Using the visualization above that was produced from your improved Q-Learning simulation, provide a final analysis and make observations about the improved driving agent like in Question 6. Questions you should answer:

What decaying function was used for epsilon (the exploration factor)?
Approximately how many training trials were needed for your agent before begining testing?
What epsilon-tolerance and alpha (learning rate) did you use? Why did you use them?
How much improvement was made with this Q-Learner when compared to the default Q-Learner from the previous section?
Would you say that the Q-Learner results show that your driving agent successfully learned an appropriate policy?
Are you satisfied with the safety and reliability ratings of the Smartcab?

Answer:

The plots above show three different scenarios: a power-law decay rate $\epsilon = a^t$, an exponential decay rate $\epsilon = e^{-a t}$, and a cosine decay $\epsilon = cos(a t)$. All of them have been chosen with a learning rate of $\alpha = 0.75$; this choice comes from trial and error: a smaller learning rate simply gave worse results. For the power-law and the cosine, the $\epsilon$ tolerance rate was set to 0.05, whereas for the exponential it was set to 0.001. Since setting it completely to zero is effectively like driving on the test runs, it's more useful to stop our trials before $\epsilon$ is too close to zero; this is how the 0.05 value was chosen. For the exponenital decay, however, in order to have the same number of trial runs I chose a lower tolerance level: this ensures that the exponential decay and the power-law look qualitatively different.

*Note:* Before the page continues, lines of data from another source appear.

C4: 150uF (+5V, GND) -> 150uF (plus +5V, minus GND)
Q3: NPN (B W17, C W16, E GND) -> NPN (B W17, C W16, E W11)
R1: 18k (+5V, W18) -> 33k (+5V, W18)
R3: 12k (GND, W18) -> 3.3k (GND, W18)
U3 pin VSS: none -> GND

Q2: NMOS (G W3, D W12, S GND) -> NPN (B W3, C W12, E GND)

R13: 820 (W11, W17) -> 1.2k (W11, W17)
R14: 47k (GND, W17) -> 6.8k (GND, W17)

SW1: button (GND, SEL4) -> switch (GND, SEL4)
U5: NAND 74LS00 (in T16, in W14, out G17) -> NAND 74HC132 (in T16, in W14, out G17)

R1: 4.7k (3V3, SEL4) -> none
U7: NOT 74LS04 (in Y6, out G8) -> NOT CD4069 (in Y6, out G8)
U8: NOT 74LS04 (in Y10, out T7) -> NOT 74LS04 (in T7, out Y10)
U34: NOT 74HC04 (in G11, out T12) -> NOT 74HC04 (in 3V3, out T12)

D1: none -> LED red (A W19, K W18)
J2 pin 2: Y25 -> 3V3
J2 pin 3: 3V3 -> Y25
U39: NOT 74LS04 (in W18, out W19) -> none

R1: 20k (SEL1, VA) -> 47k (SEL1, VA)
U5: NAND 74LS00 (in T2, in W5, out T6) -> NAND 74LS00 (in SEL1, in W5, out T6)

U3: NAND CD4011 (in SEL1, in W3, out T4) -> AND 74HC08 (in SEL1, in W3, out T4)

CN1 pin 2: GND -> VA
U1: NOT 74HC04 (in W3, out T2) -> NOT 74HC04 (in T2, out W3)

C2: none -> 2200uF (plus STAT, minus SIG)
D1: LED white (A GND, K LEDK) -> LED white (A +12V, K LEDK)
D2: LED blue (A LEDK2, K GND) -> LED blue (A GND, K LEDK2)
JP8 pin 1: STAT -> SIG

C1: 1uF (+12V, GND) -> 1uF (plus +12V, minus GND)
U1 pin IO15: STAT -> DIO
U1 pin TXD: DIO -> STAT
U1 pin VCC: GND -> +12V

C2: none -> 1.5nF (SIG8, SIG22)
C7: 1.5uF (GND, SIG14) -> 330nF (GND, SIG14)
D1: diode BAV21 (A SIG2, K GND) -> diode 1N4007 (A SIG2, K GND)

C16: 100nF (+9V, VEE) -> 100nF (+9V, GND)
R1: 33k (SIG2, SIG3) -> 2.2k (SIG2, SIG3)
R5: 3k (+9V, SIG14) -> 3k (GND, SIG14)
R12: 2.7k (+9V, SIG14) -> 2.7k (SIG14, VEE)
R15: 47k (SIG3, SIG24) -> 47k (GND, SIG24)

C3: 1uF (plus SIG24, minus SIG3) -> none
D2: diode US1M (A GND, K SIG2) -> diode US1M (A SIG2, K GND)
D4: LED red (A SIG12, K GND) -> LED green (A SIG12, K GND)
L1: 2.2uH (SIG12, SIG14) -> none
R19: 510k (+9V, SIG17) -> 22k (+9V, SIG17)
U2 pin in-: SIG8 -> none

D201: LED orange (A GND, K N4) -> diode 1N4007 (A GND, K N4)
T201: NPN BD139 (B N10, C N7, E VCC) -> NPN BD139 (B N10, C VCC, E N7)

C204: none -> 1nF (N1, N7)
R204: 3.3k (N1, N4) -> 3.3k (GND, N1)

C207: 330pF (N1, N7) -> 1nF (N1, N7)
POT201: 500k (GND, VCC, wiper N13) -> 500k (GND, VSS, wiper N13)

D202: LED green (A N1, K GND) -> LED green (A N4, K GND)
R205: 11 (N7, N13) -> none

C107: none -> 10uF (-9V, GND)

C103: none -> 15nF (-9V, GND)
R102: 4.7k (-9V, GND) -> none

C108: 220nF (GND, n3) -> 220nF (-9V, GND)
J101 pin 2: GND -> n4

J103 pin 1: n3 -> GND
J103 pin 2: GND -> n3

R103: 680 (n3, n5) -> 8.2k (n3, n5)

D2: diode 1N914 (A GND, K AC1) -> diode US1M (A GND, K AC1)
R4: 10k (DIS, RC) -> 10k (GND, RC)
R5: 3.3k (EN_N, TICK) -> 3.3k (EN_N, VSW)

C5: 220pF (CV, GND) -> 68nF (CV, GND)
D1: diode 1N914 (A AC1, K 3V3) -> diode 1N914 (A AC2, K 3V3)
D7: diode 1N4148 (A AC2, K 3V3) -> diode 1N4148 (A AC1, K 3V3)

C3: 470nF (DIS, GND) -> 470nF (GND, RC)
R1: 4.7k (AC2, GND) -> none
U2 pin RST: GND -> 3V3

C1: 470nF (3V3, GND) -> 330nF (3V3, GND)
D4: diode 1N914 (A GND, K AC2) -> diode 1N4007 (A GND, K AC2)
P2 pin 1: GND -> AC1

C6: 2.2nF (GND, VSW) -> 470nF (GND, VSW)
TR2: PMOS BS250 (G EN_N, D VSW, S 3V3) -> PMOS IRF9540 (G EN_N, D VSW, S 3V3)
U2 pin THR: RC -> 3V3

Note: As can be seen in the python file agent.py, I actually tried all the strategies for decaying epsilon suggested above. The inverse-quadratic decay gave poor results and was omitted.

In all the cases above I tuned the parameters such that 800 trial runs would be completed.

Heuristically, a steep decay for $\epsilon$ equates to a smaller amount of exploration and a larger amount of tuning the exact values of the highest Q-values, i.e. of exploitation. The power-law and the exponential decay are examples of this. Conversely, a slow decay focuses much more on exploration of the possible alternatives, but ultimately has very little time to tune the Q-values of the highest-performing actions to their correct values. The cosine decay is an example of this. As can be seen from the output of the code cell below, 800 trial runs encounter about 375 scenarios out of the theoretically possible 384. The scenarios that are not encountered involve very many cars at the same crossing and occur rarely. In fact, decreasing the number of trial runs to 300 only lowers the number of encountered scenarios to about 350. This means that we have explored all of the frequently occurring scenarios at crossings (at least in examples where there are 100 cars on the grid). The cell also shows very clearly that the cosine decay has explored the most, followed by the power-law decay, followed by the exponential decay (which is indeed the steepest decay).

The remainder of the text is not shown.